The invention relates to a rolling assembly. The invention also relates to a method of monitoring the functionality of a hydraulic accumulator of such a rolling assembly.
Rolling assemblies are generally known. A roll pair of the rolling assembly comprises at least two cooperating rolls, which are rotatably supported to process a raw material, such as an elastomeric material, such as natural rubber. The space between the rolls is adjusted by means of hydraulic cylinders and can be increased or reduced by adjusting the piston travel of the hydraulic cylinder. To adjust the hydraulic cylinders, hydraulic fluid is introduced into one side of the hydraulic cylinder and withdrawn from the other side. The pumping of the hydraulic fluid is performed by a pump, wherein the displacement volume of the pump is limited for cost reasons. By these means, however, the velocity with which the distance between the rolls can be adjusted by the displacement of hydraulic fluid by the pump, is limited to slow velocities. When the plant is shut down, for example to perform maintenance work, or when there is a malfunction, it is necessary, for safety reasons, to increase the space between rolls. In particular, in the case of an operational interruption by an emergency stop, it must be ensured that the cooperating rolls are adjusted to a predetermined minimum distance within a predetermined period of time. Mostly, the gap between the rolls must reach 50 mm within 5 seconds. This increases operational safety.
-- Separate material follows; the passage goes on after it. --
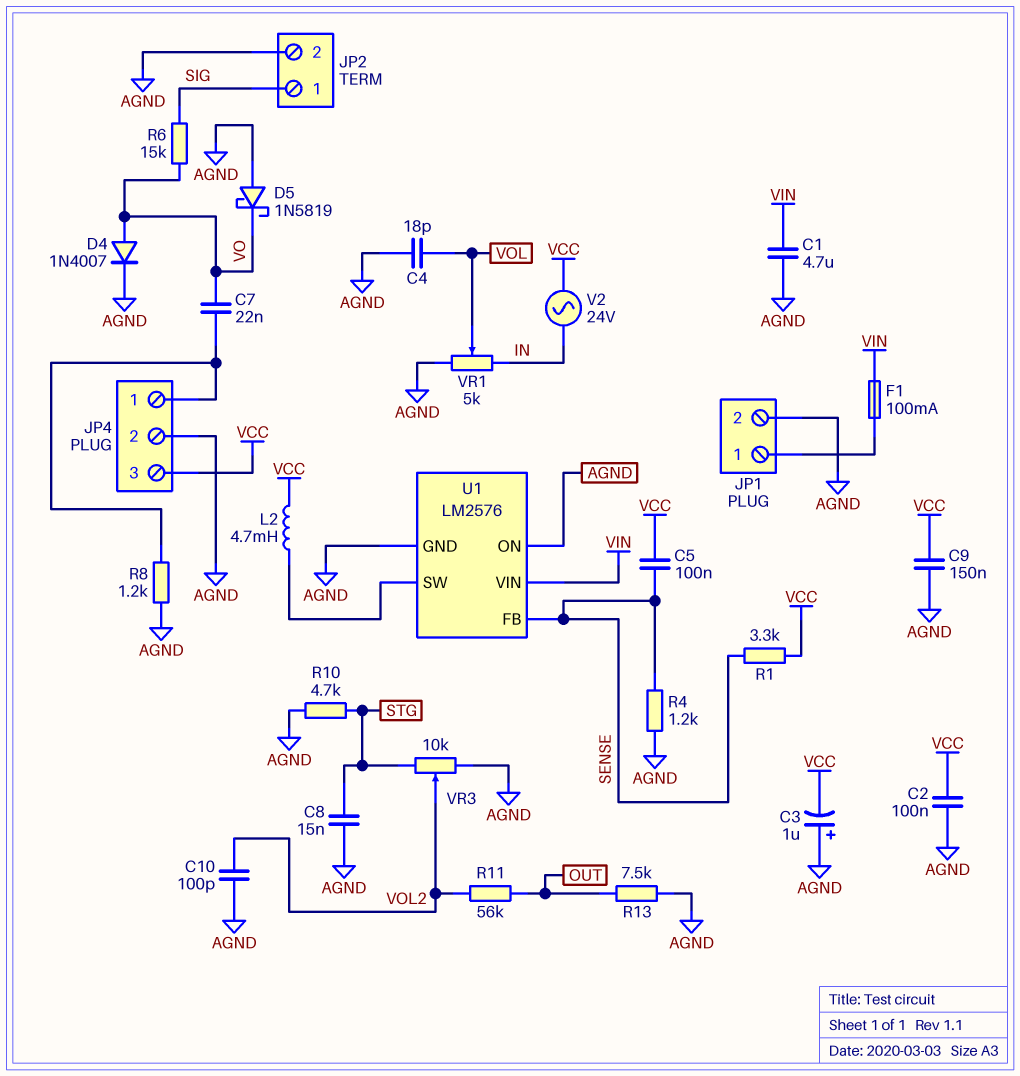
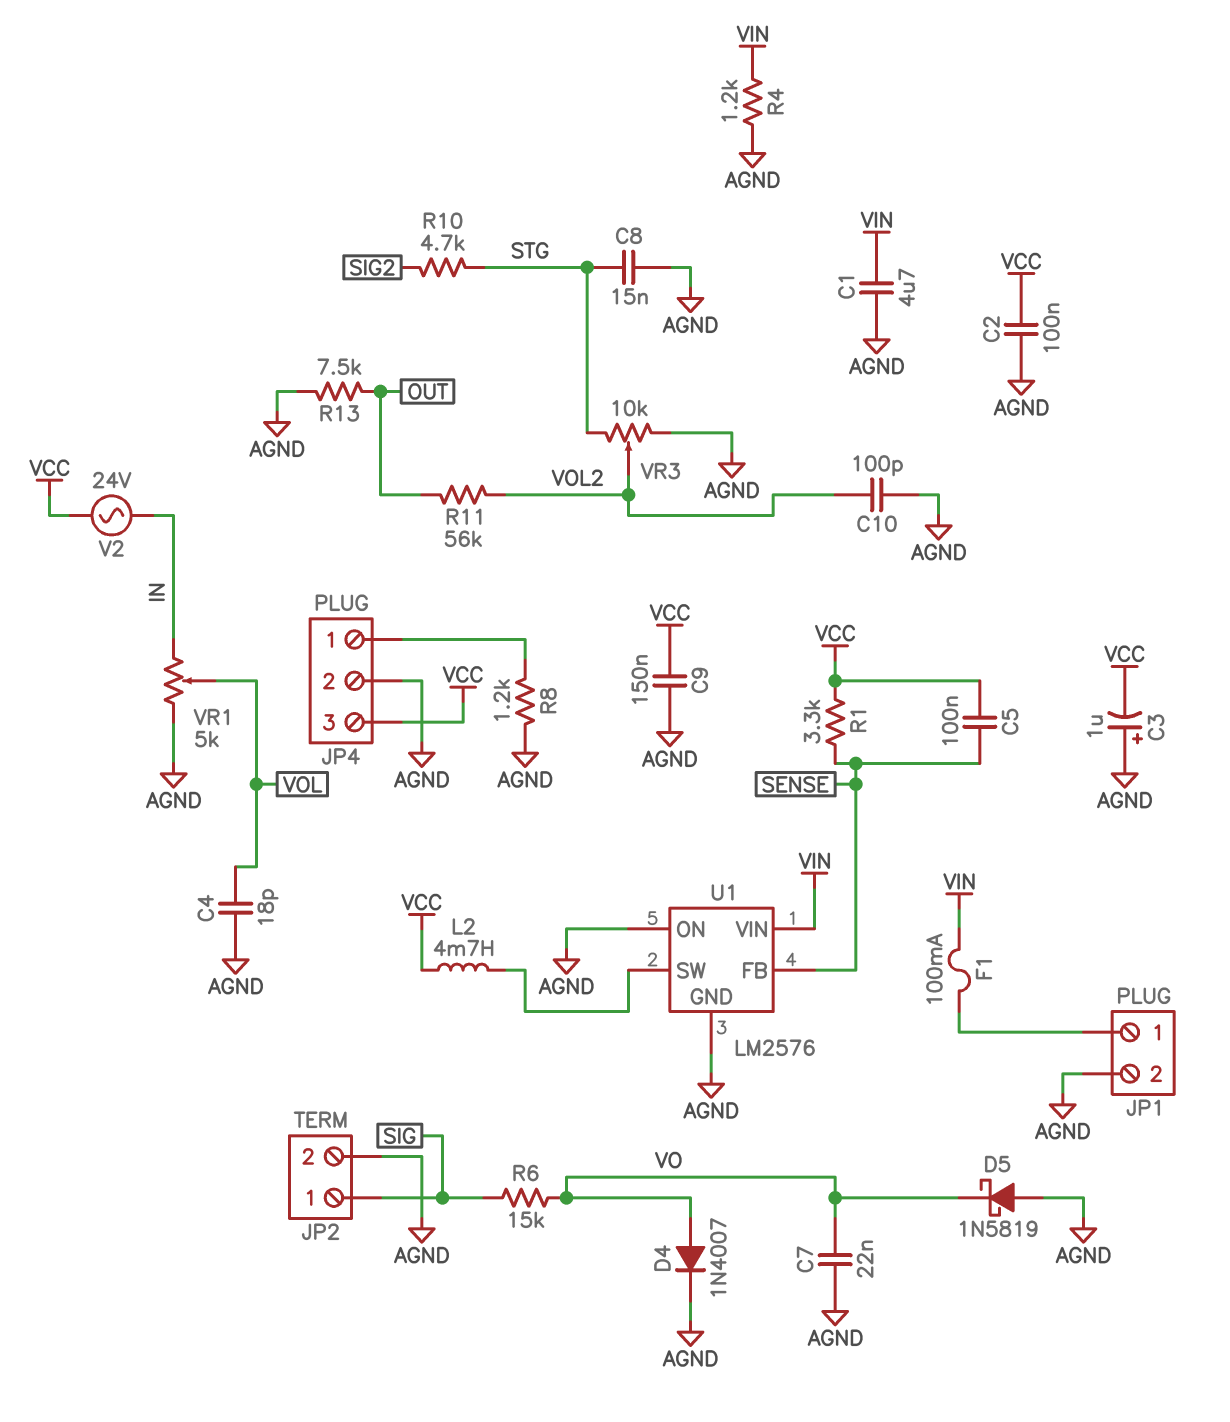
C7: 22nF (JP4/1, VO) -> 22nF (AGND, VO)
R4: 1.2k (AGND, SENSE) -> 1.2k (AGND, VIN)
R10: 4.7k (AGND, STG) -> 4.7k (SIG2, STG)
To achieve higher adjusting velocities, in particular, to increase the distance between the rolls in the case of an emergency stop, it has been known to arrange a hydraulic accumulator in the hydraulic system. In the case of an emergency stop, hydraulic fluid can be introduced into the hydraulic system and thus to the hydraulic cylinders within a short period of time to increase the distance between the rolls within a short period of time.
DE 10 2020 214 621 A1 discloses a rolling mill having a hydraulic axle. The hydraulic axle has at least one hydraulic cylinder to adjust a distance of two rolls of a rolling mill with respect to each other. The pressure of the hydraulic cylinder can be monitored by a pressure sensor. A hydraulic machine is provided to supply pressurized medium to the hydraulic cylinder.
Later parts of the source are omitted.